Tyler explains that the name There — or "there..." according to the restaurant's print and online typography — captures the idea of the place to be. If someone asks you where to meet them for cocktails, you need only say "There." But he also says the place is the culmination of decades of hard work. "We're 'There' — we've finally arrived," he states. "It's taken us 22 years to get brand-new stainless."
Tyler and Cohen met in New York City, where Tyler worked for the Nobu restaurant group, initially as a bartender but eventually as a buyer and higher-up for the group's beverage program, and Cohen was a veteran of Jean-George Vongerichten's empire. Tyler became friends with Margulis while working for Nobu in Miami, where Margulis ran a seafood distribution company, among other ventures. And several years ago he fell in love with Telluride while visiting and decided to ditch the big city in favor of the mountain ski town. Once in Colorado, it wasn't long before plans for There were quickly drawn up and executed.

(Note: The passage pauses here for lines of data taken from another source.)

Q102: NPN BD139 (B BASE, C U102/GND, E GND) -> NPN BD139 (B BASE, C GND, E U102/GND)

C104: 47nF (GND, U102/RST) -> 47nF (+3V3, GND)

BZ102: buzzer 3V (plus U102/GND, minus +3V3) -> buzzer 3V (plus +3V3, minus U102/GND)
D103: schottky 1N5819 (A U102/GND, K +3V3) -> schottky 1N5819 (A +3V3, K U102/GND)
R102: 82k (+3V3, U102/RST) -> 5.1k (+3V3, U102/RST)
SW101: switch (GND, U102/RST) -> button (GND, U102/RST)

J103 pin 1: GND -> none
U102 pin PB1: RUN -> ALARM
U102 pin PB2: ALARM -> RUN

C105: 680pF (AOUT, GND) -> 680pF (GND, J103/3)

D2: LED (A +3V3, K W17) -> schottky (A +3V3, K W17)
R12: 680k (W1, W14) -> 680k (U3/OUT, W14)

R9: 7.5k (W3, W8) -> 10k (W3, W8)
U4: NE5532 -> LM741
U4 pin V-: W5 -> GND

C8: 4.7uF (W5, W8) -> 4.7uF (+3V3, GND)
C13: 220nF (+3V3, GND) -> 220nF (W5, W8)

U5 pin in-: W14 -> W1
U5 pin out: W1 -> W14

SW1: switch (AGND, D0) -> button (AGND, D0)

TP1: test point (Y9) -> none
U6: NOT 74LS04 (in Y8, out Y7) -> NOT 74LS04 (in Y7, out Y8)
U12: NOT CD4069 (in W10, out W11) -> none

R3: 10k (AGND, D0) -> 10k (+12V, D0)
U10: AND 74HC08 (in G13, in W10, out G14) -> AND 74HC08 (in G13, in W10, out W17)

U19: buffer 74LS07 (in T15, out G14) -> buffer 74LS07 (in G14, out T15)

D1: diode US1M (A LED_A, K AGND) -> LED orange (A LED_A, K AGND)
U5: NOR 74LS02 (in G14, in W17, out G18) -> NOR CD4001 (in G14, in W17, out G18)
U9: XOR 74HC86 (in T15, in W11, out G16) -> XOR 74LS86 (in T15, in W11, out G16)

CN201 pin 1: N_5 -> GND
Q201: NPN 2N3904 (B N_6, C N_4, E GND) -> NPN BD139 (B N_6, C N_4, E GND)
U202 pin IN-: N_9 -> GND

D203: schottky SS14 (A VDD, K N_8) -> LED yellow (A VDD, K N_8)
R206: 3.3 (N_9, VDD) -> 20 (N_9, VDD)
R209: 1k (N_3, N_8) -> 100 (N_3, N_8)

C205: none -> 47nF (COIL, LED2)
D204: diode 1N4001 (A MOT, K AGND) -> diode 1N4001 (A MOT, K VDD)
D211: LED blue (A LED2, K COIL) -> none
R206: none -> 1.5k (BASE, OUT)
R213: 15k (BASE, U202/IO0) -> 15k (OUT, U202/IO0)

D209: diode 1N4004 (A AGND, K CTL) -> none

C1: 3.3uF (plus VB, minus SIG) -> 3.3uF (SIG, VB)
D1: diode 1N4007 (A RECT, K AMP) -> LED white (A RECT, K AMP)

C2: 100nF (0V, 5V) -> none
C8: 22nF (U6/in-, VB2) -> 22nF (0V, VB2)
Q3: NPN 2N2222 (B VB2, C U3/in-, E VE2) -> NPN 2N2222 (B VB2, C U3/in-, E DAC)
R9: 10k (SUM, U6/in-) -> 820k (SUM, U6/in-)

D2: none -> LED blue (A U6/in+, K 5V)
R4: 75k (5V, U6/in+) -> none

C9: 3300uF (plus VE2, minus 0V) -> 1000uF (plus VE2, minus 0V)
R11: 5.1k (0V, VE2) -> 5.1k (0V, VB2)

Hospitality was one of Tyler's primary goals for Telluride's There, and he plans to continue with that focus at the new Denver location. "We understand service, we understand food — we just want to make it fun," he explains. "We want to give it soul. It's built by restaurant people — for our customers."
The first obstacle in opening There Denver was finding a location. At first, the partners thought they could take over an existing bar space, but the owner of the Lumina apartment building, which was being built on land formerly occupied by Pagliacci's (an Italian joint that closed in 2012 after more than sixty years in the neighborhood), offered them a spot once the building was complete. It was a great opportunity, but it came with challenges. The partners didn't want to hire designers, architects and builders, so they went a different route. "We took this space and realized the only way we could do this is if we built it ourselves," Tyler says.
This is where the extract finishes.